When Jesus suggests that the people don’t need to go away, but that the disciples should give them something to eat. The response is telling. Did you notice. The first words are, “we have nothing.” Emptiness. Desert. Lack. Nothing. Well, they correct themselves, nothing by five loaves and two fish. Wait. That’s not nothing. That something. Oh, but it’s not nearly enough. Hardly enough to feed a crowd. This is what happens when we see things only in terms of our own expectations and what we understand. This is what happens when we see only the problem, and not the people. Only what we’re sure that we lack, and not whatever it is that we have to give. I’m sure some of the disciples thought, “I’ve got to take care of me and mine. I’ve got to feed myself and my friends first before I go giving what little I have to a crowd of strangers.” I get it. That’s where we are. That’s where we find ourselves. There’s a lot of that going around these days.
Only it just so happens that God does some of God’s best work in the desert. Just ask Moses. It just so happens in the desert of our souls, when our limited imaginations think we have nothing to give, Jesus sees something that he can work with. Jesus sees something that he can take, bless, break and then return to us that we might feed the hunger of this crowded world of ours.

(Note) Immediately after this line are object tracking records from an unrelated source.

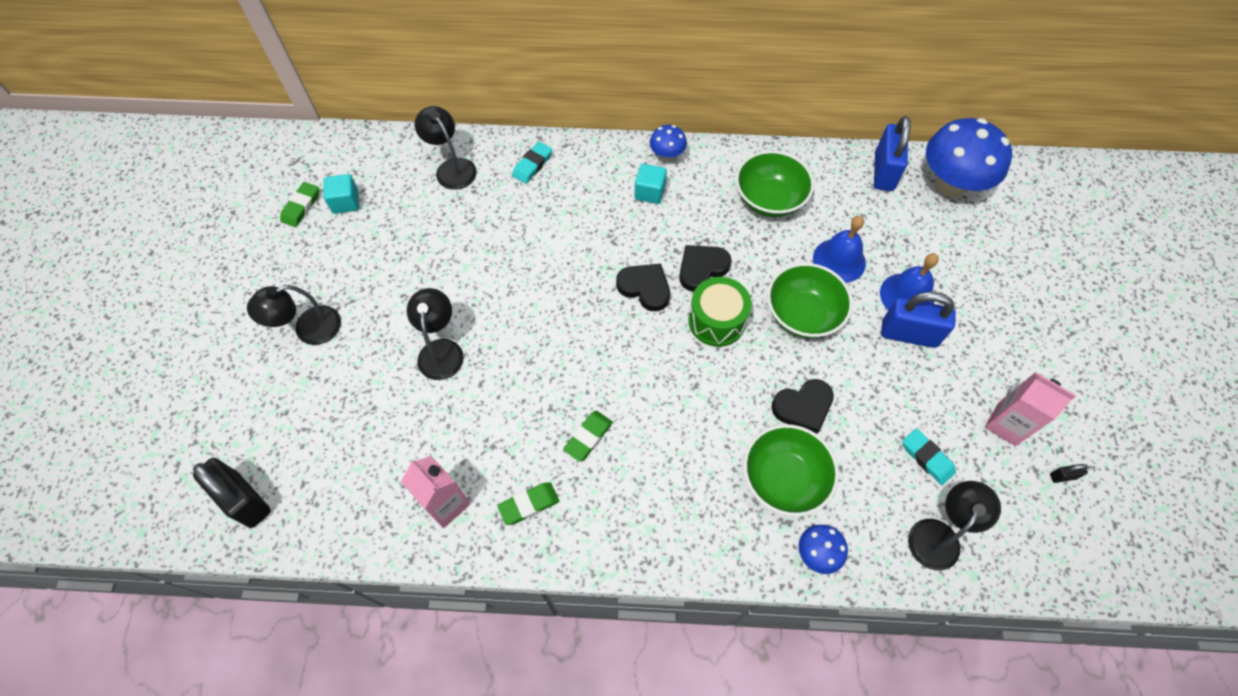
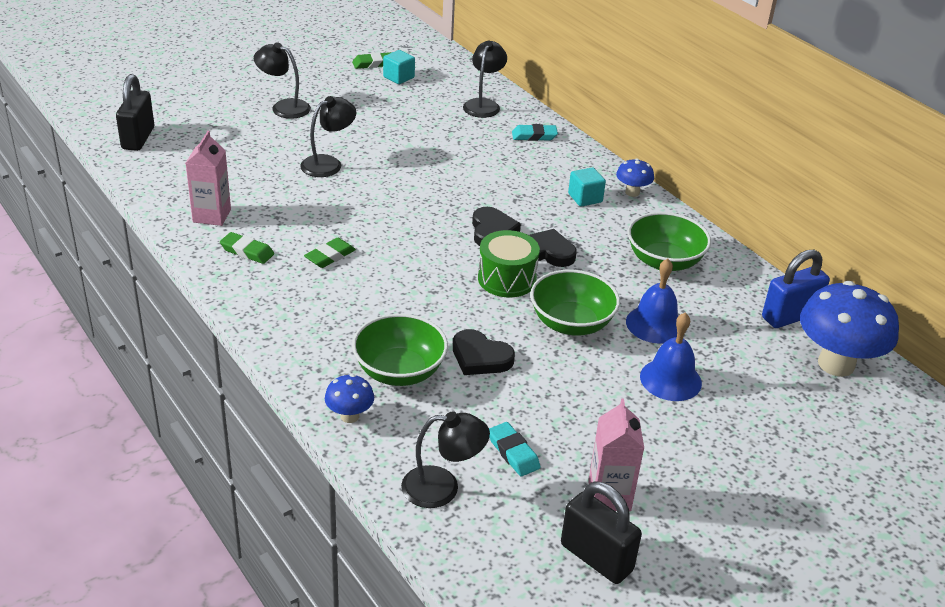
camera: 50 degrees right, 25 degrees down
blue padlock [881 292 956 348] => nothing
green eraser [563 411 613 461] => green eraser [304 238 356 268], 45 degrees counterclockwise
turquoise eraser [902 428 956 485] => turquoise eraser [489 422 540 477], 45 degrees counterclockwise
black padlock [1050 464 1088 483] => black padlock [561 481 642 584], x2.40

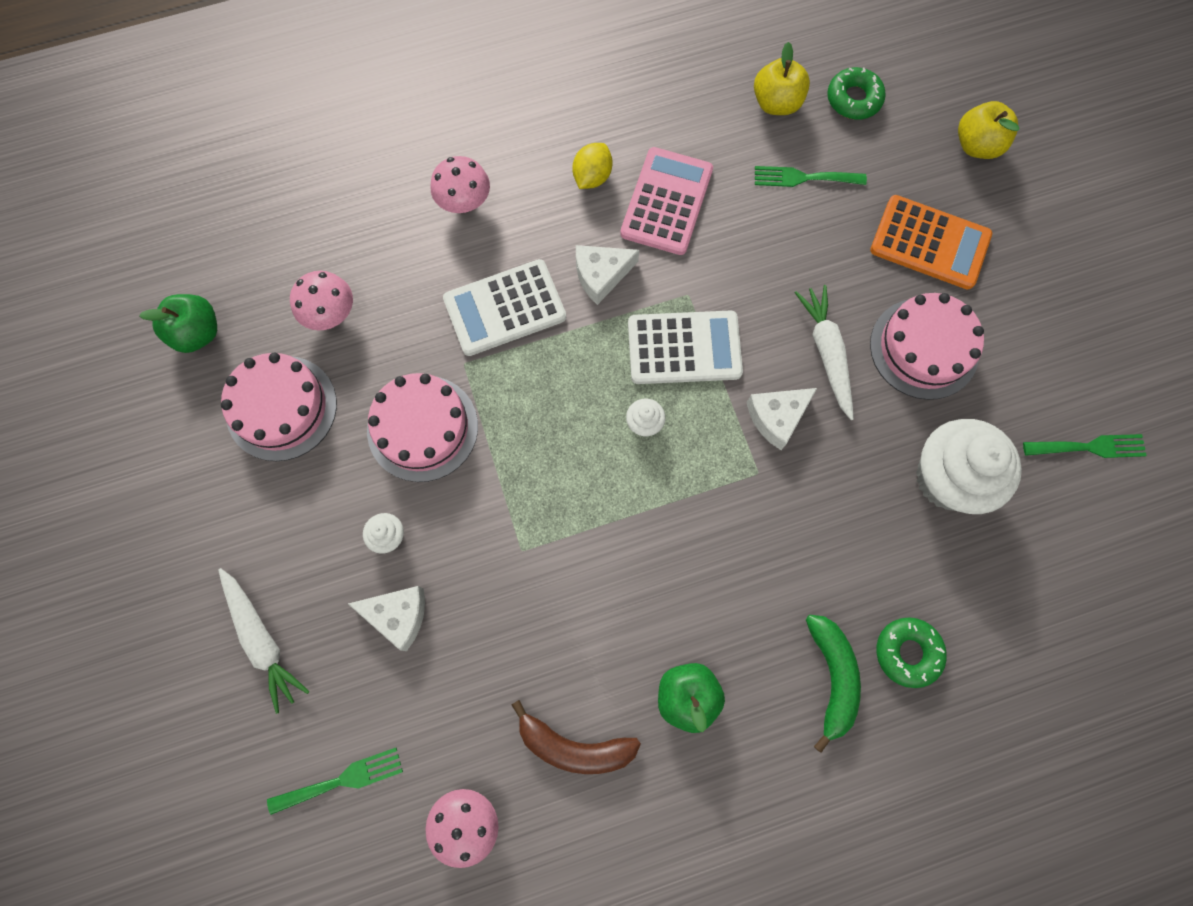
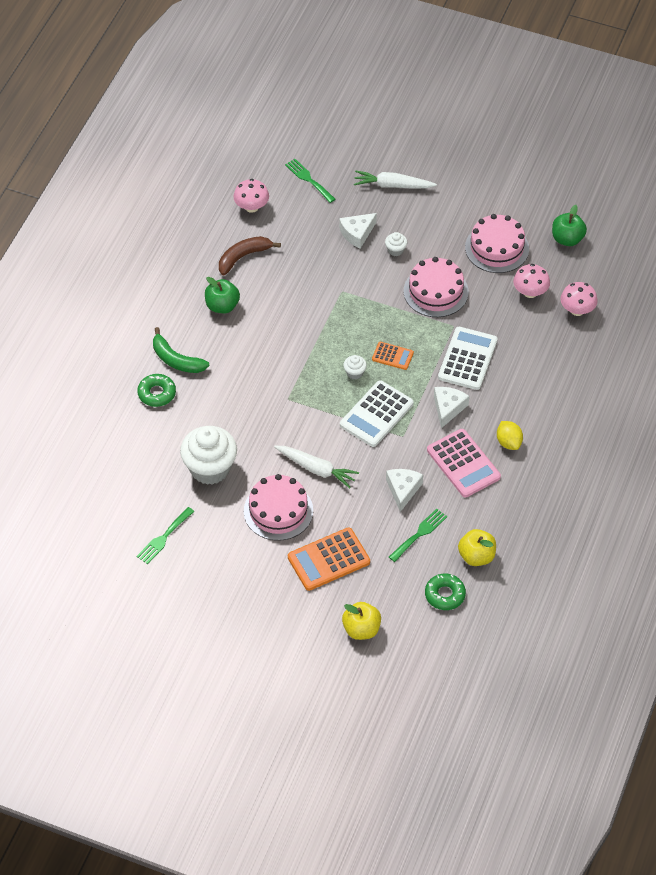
camera: 130 degrees right, 20 degrees down
pink mushroom [430 156 490 213] => pink mushroom [561 282 598 316], shifted
white cheese [747 388 817 450] => white cheese [386 469 423 512], shifted
green fork [267 748 403 815] => green fork [285 159 335 203], 120 degrees clockwise
nothing => orange calculator [372 342 414 370]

Today we come to the table to remember that, to be reminded that when we are tempted to focus on all the problems that come from being in a deserted place, Jesus sees a people who are hungry and gives himself to us that we might in turn give ourselves to others. Jesus sees the gut-wrenching situation we are in and doesn’t turn away. Instead he heals us, he feeds us, turning what little we think we have into an abundance that is beyond our imagining. At the table we discover that we have more than enough. Alleluia, amen.